The reason for this has nothing to do with how the sorting function is implemented but everything to do with the API. The C API for sorting, as described in the man pages looks like this:
void qsort(void *base, size_t nmemb, size_t size,
int (*compar)(const void *, const void *));
The interesting point here is the last argument, which is a function pointer to a comparison function. Because of this, the sort implementation can not inline this function call but must instead always call the comparator function, which translates to an indirect jump.
In C++ the sort function is a template. Because of this the comparison function can be inlined in the implementation. This turns out to have a massive performance difference (details below). The only way to emulate this in plain C would be to ship the sort function as a preprocessor monster thingy that people could then use in their own code. This leads to awful and hard to maintain code, so this is usually not done.
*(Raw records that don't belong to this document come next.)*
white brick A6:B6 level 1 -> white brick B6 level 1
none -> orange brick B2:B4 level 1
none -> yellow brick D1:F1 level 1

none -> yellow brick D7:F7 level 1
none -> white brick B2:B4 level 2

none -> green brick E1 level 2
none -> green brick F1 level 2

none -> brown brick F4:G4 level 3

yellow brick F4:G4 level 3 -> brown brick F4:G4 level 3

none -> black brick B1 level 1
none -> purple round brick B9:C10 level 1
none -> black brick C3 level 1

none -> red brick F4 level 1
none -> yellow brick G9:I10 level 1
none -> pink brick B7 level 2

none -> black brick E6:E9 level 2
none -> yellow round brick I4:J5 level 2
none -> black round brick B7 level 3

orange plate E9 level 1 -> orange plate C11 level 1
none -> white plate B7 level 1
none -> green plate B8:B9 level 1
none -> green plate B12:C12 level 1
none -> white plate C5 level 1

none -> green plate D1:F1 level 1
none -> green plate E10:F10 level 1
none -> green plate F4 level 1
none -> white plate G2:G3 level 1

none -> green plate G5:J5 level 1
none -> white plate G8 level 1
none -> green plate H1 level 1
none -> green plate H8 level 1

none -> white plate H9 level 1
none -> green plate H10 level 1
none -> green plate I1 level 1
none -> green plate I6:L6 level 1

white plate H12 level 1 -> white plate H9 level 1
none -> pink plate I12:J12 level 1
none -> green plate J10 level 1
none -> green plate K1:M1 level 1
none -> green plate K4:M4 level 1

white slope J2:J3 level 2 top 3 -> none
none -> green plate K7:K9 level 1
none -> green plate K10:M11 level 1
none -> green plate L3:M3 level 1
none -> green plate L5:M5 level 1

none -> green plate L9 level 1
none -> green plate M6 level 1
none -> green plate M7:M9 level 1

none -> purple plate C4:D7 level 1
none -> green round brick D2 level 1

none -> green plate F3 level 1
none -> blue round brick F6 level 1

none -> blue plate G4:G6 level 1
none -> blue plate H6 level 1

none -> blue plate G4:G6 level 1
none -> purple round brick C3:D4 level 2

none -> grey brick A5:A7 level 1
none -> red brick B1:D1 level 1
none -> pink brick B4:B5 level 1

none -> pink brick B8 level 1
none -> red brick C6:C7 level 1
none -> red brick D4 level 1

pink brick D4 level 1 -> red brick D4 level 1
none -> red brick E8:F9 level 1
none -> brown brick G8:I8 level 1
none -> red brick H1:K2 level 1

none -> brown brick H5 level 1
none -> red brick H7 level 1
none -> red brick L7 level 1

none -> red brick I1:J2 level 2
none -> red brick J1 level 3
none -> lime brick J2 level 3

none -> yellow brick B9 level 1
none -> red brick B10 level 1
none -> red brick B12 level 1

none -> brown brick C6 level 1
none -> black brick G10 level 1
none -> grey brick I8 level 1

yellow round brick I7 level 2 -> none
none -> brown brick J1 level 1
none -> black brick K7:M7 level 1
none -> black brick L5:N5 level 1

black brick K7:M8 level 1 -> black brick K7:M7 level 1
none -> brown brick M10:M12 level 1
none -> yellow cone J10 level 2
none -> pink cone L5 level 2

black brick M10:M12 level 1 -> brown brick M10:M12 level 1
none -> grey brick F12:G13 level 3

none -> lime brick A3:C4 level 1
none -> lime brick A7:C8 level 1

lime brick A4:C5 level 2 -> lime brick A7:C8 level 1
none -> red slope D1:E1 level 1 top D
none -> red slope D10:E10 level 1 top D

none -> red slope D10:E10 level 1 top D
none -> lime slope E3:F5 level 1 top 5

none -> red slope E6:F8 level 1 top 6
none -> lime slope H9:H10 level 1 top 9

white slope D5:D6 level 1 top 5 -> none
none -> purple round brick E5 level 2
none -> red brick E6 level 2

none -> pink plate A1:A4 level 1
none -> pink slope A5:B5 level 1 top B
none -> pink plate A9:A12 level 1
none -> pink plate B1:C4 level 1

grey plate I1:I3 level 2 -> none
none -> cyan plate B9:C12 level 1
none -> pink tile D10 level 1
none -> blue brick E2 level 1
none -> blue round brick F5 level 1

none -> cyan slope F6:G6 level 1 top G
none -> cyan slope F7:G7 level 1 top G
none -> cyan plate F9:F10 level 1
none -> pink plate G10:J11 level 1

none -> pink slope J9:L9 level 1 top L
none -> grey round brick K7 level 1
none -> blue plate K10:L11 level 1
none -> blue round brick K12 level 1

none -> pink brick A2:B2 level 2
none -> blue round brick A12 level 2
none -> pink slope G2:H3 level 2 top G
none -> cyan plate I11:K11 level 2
It would be nice to be able to provide a similar fast sort performance with a stable plain C API but due to the way shared libraries work, it's just not possible.
So let's do it by cheating.
If we know that a compiler is available during program execution, we can implement a hybrid solution that achieves this. Basically we emulate how JIT compilers work. All we need is something like this:
sorter opt_func = build_sorter("int",
"(const int a, const int b) { return a < b; }");
(*opt_func)(num_array, NUM_INTS);
Here build_sorter is a function that takes as arguments the type of the item being sorted, and a sorting function as source code. Then the function calls into the external compiler to create an optimised sorting function and returns that via a function pointer that can be called to do the actual sort.
Full source code is available in this Github repo. Performance measurements for 100 million integers are as follows.
C++ is almost twice as fast as plain C. On the fly code generation is only 0.3 seconds slower than C++, which is the amount of time it takes to compile the optimised version. Codegen uses the C++ sorting function internally, so this result is expected.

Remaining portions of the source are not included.